Daisy May Cooper (born 1 August 1986) is an English actress and writer. She won the 2018 BAFTA TV Award for Best Female Comedy Performance for playing Kerry Mucklowe in the BBC Three series This Country, which she co-created and co-wrote with her younger brother, Charlie Cooper.

Early life and education
Cooper was born in Cirencester, Gloucestershire, in 1986 and is the elder of two children. Her brother, Charlie Cooper, is also an actor and writer.

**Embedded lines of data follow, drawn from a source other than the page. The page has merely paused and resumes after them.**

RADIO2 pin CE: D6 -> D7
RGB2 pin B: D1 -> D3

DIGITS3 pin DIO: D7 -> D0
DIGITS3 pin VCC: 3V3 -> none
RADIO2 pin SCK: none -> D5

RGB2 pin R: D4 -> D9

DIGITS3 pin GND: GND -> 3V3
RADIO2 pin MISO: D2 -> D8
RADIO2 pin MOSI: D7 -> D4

She attended Cirencester Deer Park School, followed by drama school at the Royal Academy of Dramatic Art in London.

Career
After one role as a young mother in ITV series Doc Martin she returned to the West Country, working as a cleaner with her brother Charlie.  For a while the siblings lived together – their experiences would later form part of the writings for This Country.

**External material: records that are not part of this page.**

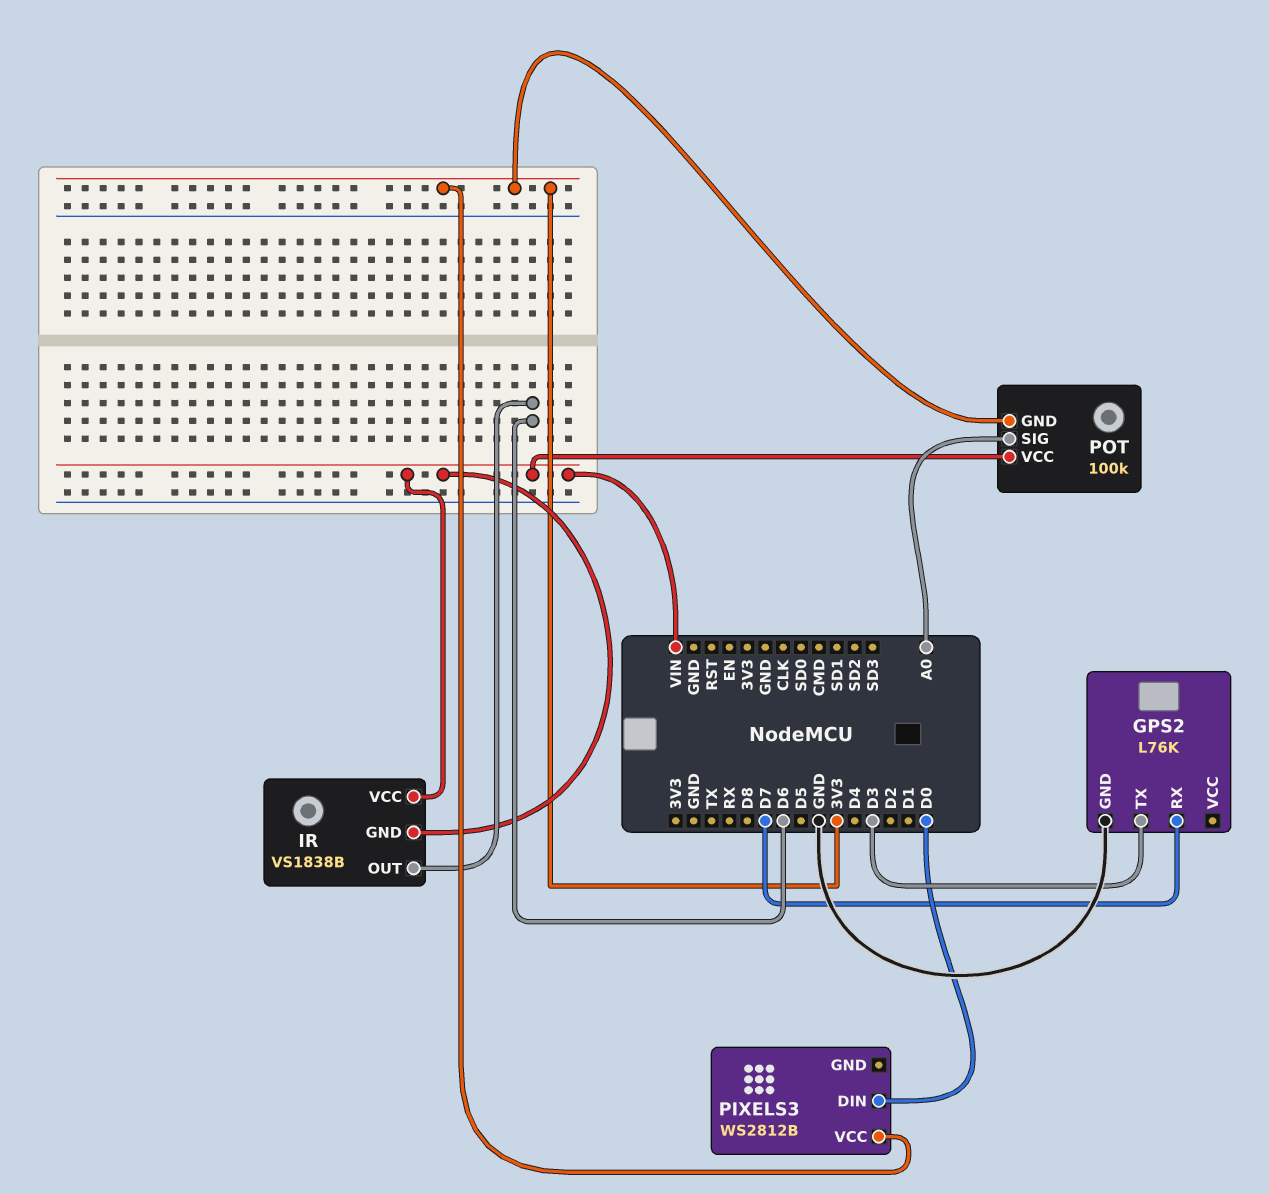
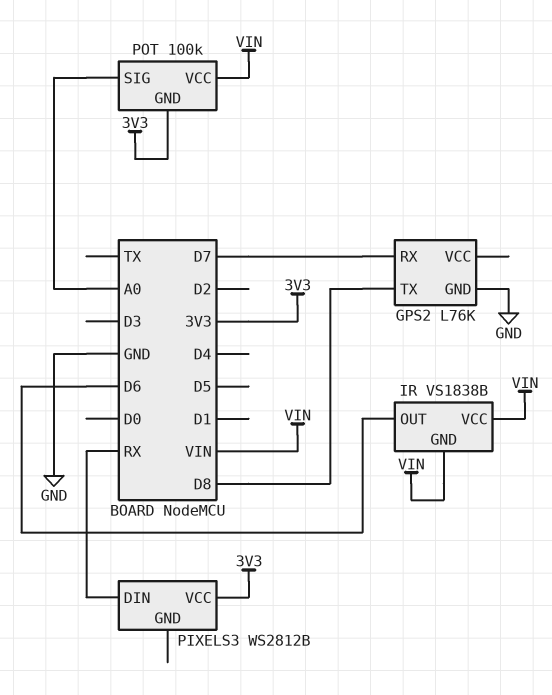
GPS2 pin TX: D3 -> D8
PIXELS3 pin DIN: D0 -> RX

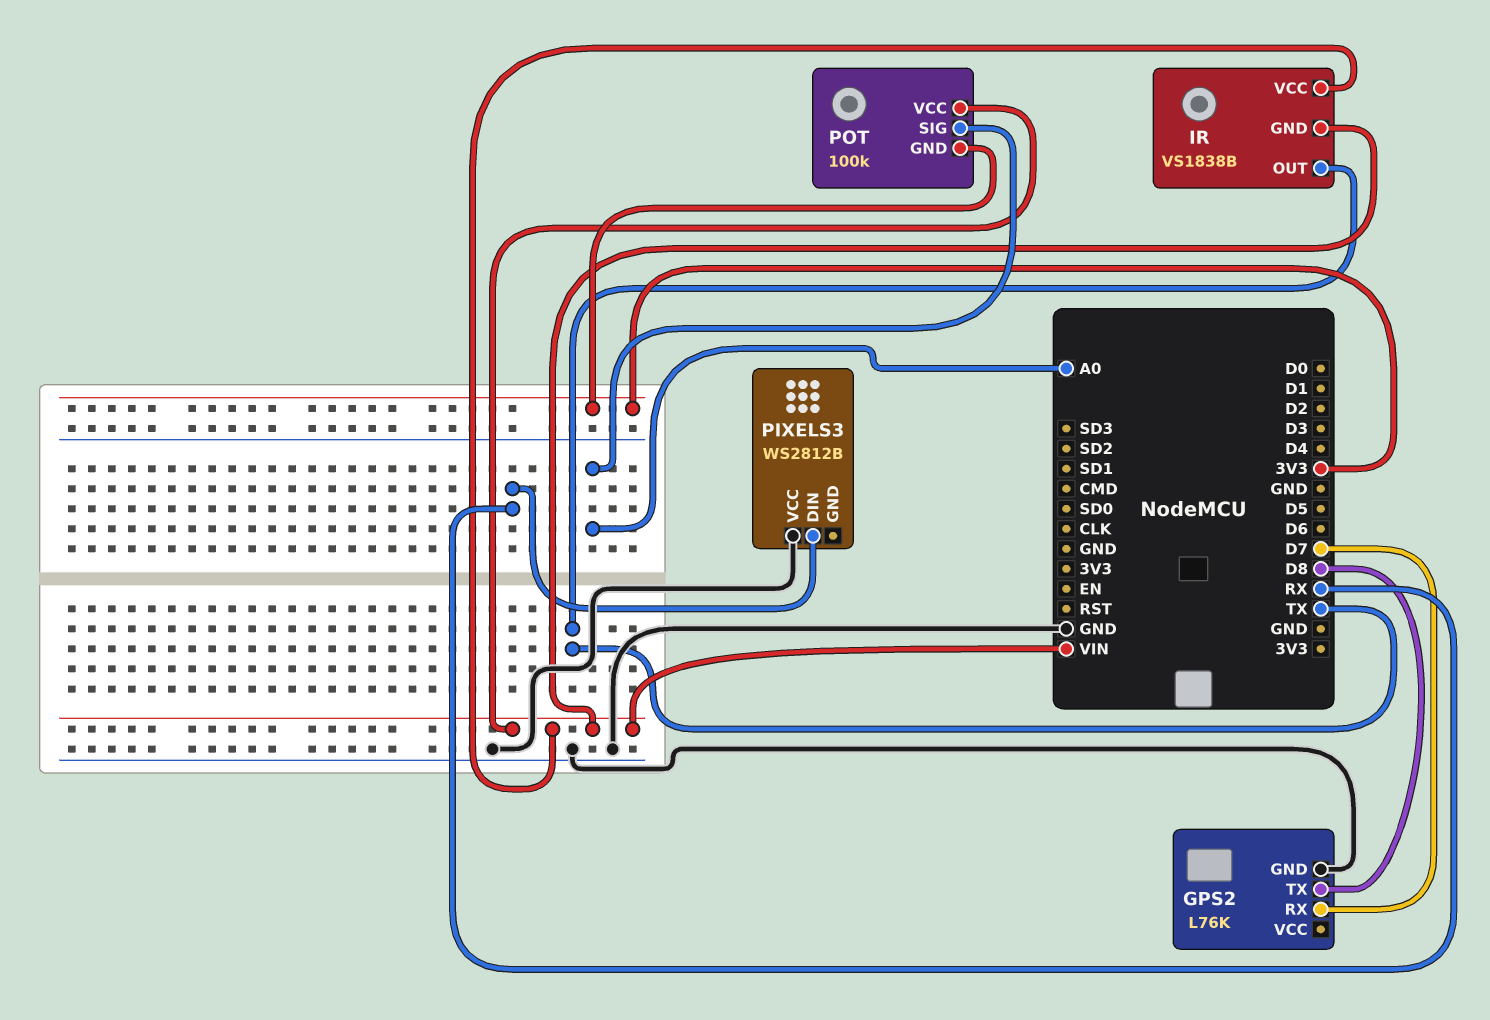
IR pin OUT: D6 -> TX
PIXELS3 pin VCC: 3V3 -> GND

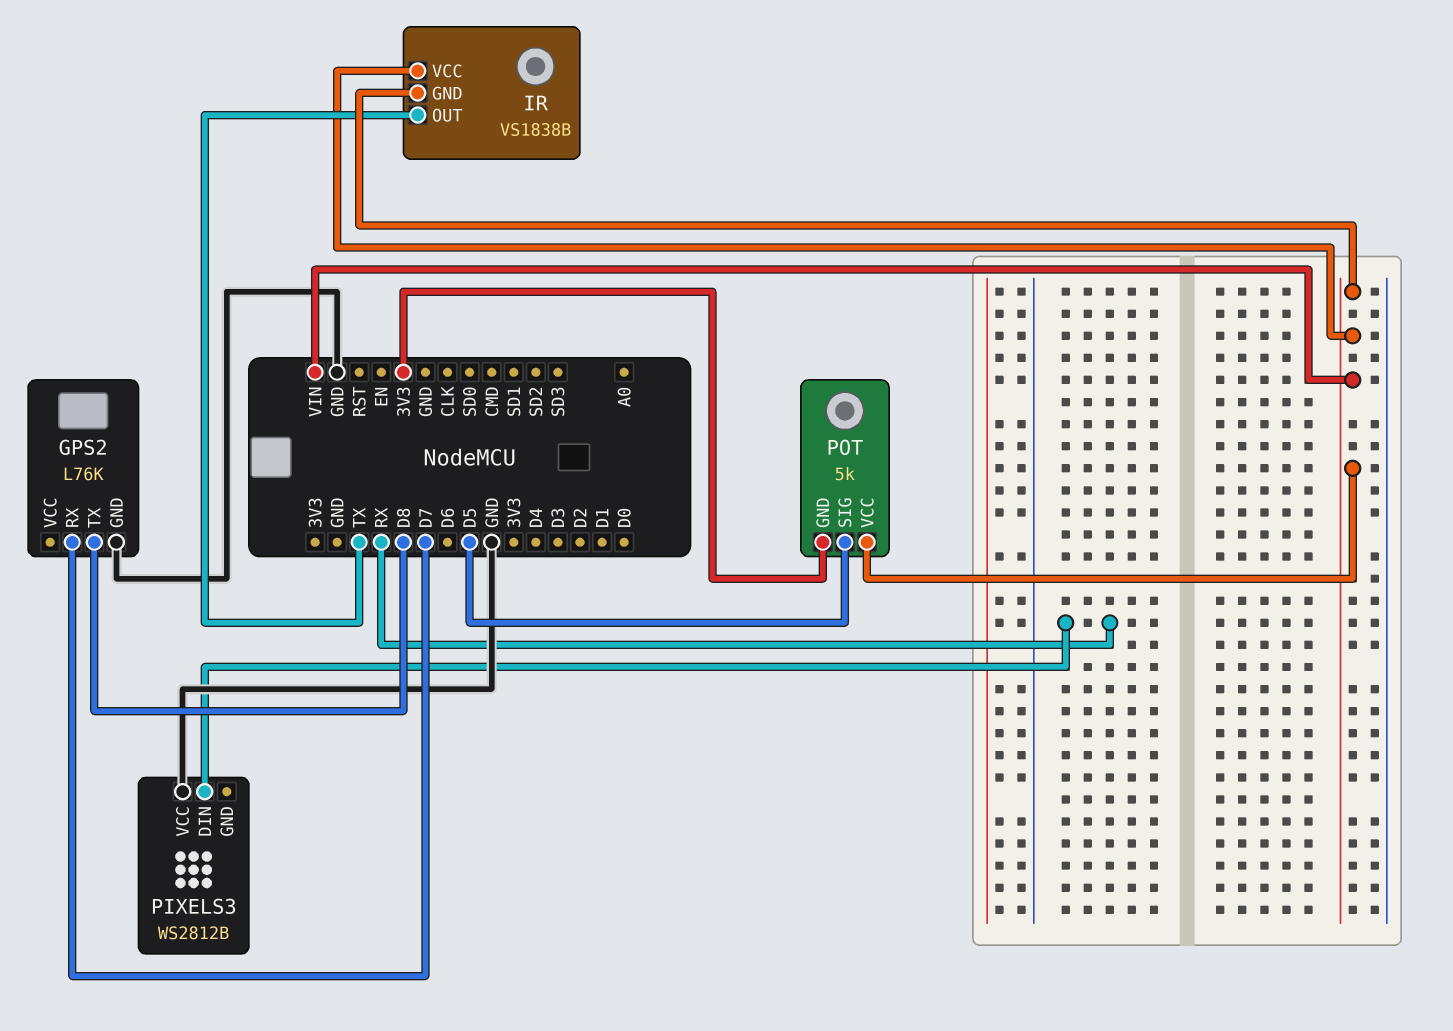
POT: 100k -> 5k
POT pin SIG: A0 -> D5

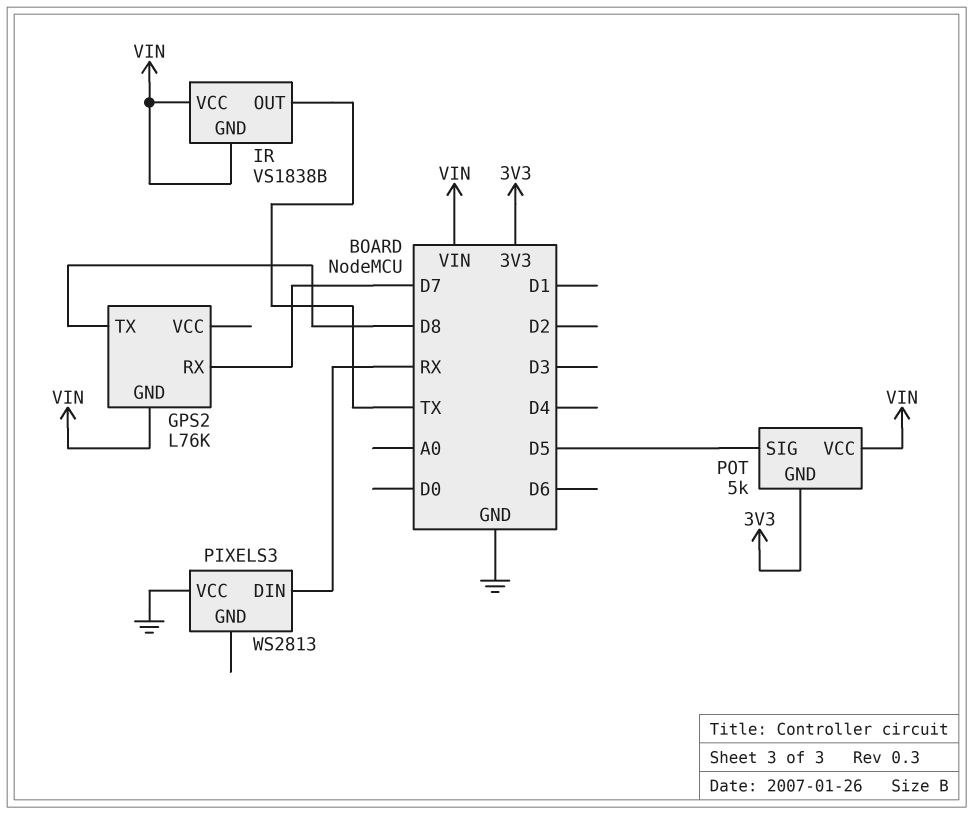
GPS2 pin GND: GND -> VIN
PIXELS3: WS2812B -> WS2813

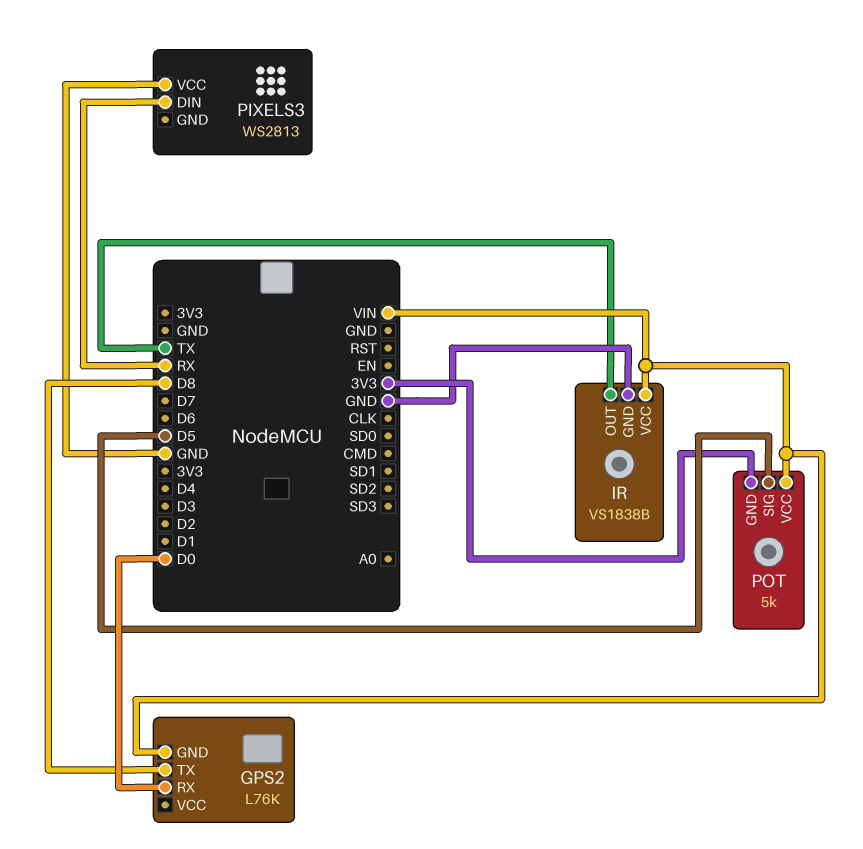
GPS2 pin RX: D7 -> D0
IR pin GND: VIN -> GND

In 2014, she landed the role of PC Garvey in the TV series The Wrong Mans.  In the same year, a pilot based on the Coopers' initial series pitch had been shot for ITV as the (never released) film Kerry, setting the basis for This Country.

She wrote and starred with her brother, Charlie, in the BBC Three comedy series This Country, for which she won a TV BAFTA award for Best Female Comedy Performance in 2018. Due to the success of the first series of This Country, a second series was commissioned and aired on BBC Three in February 2018. A third series aired in 2020.

In 2019, she played Peggotty in The Personal History of David Copperfield and in 2020, she had a part in Armando Iannucci's HBO space comedy Avenue 5. She also appeared with her father, Paul, on Celebrity Gogglebox. On 29 July 2020, Cooper took part in the tenth series of Taskmaster. In 2022 she played one of the two lead characters in the television sitcom The Witchfinder. 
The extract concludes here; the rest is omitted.